I'm getting an "longer object length not multiple of shorter object length" warning in R when comparing two integers to subset a dataframe in the midst of a user defined function.
The user defined function just returns the median of a subset of integers taken from a dataframe:
function(s){
return(median((subset(EDB,as.integer(validSession) == as.integer(s)))$absStudentDeviation))
}
(I did not originally have the as.integer
coercions in there. I put them there to debug, text, and I'm still getting an error.)
The specific error I'm getting is:
In as.integer(validSession) == as.integer(s) : longer object length is not a multiple of shorter object length
I get this warning over 50 times when calling:
mediandf <- ddply(mediandf,.(validSession),
transform,
grossMed2 = medianfuncEDB(as.integer(validSession)))
The goal is to calculate the median of $validSession associated with the given validSession in the large dataframe EDB and attach that vector to mediandf.

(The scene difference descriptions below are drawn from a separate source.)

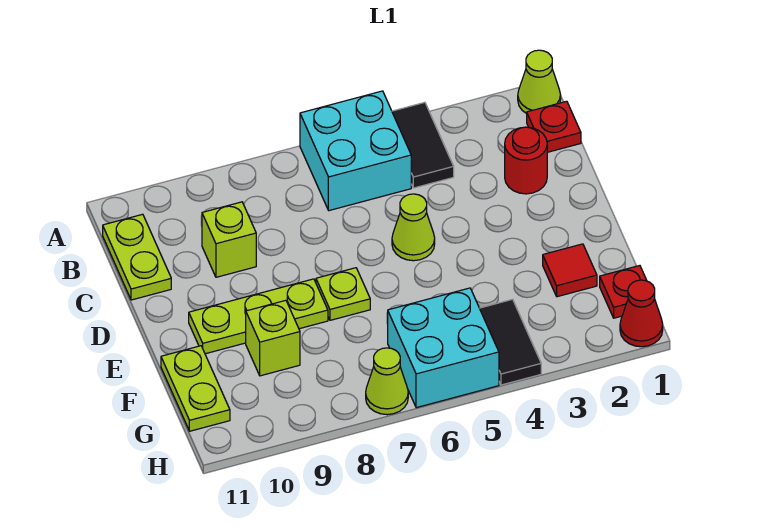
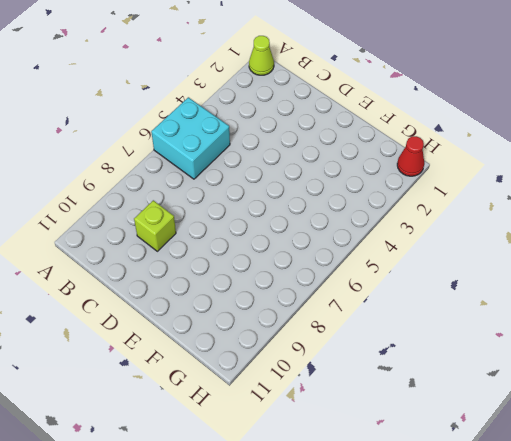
none -> black tile A4:B4 level 1
none -> red plate B1 level 1
none -> lime plate B11:C11 level 1

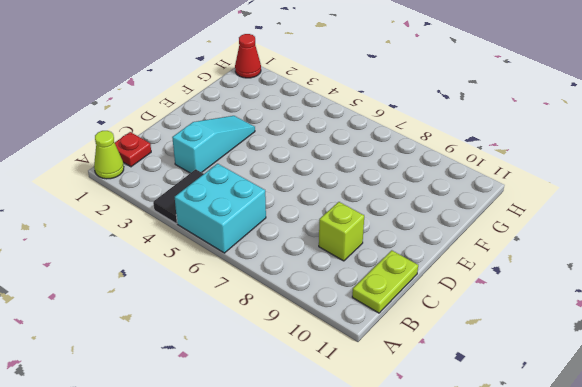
cyan slope C3:E3 level 1 top C -> none
none -> red round brick C2 level 1
none -> lime cone D5 level 1
none -> lime plate E7 level 1

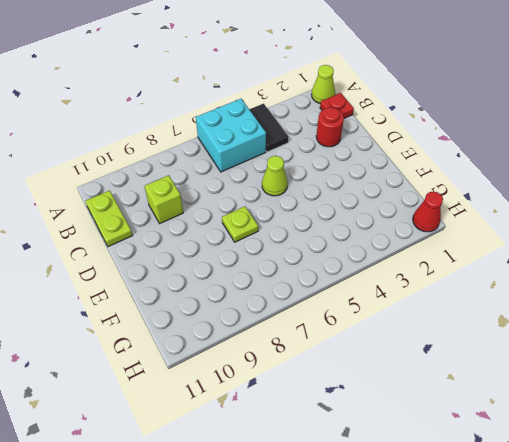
none -> lime plate E8:E10 level 1
none -> red tile F2 level 1
none -> lime brick F9 level 1

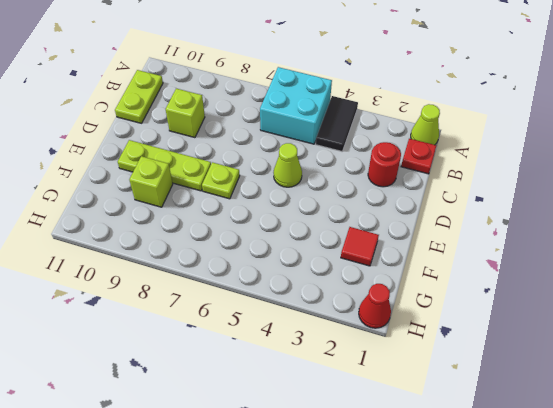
none -> lime plate F11:G11 level 1
none -> red plate G1 level 1
none -> black tile G4:H4 level 1

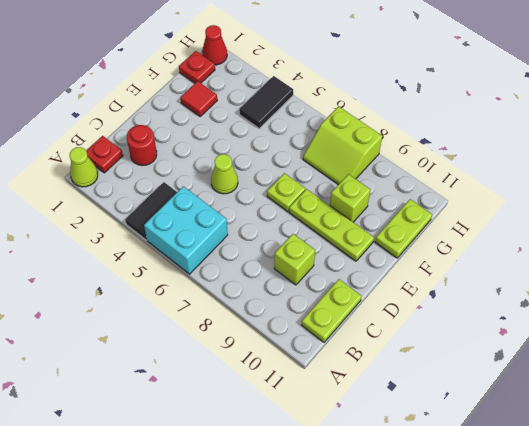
lime slope G7:H8 level 1 top H -> lime cone H7 level 1
none -> cyan brick G5:H6 level 1

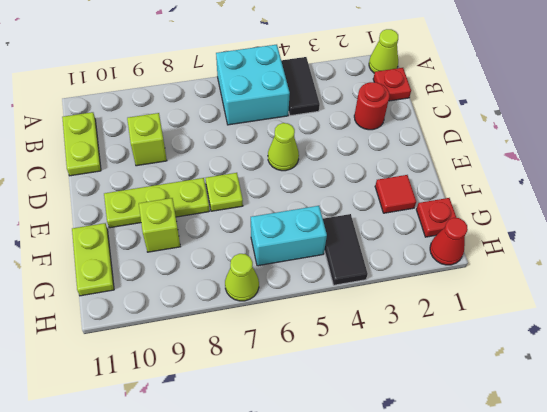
cyan brick G5:G6 level 1 -> cyan brick G5:H6 level 1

I have actually double-checked that all values for validSession in both the mediandf dataframe and the EDB dataframe are integers by subsetting with is.integer(validSession)
.
Furthermore, it appears that the command actually does what I intend, I get a new column in my dataframe with values I have not verified, but I want to understand the warning. if "medianfuncEDB" is being called with an integer as its input, why am I getting a "longer object length is not multiple of shorter object length" when s == validSession
is called?
Note that simple function calls, like medianfuncEDB(5)
work without any problems, so why do I get warnings when using ddply?
EDIT: I found the problem with the help of Joran's comment. I did not know that transform fed entire vecotrs into the function. Using validSession[1] instead gave no warnings.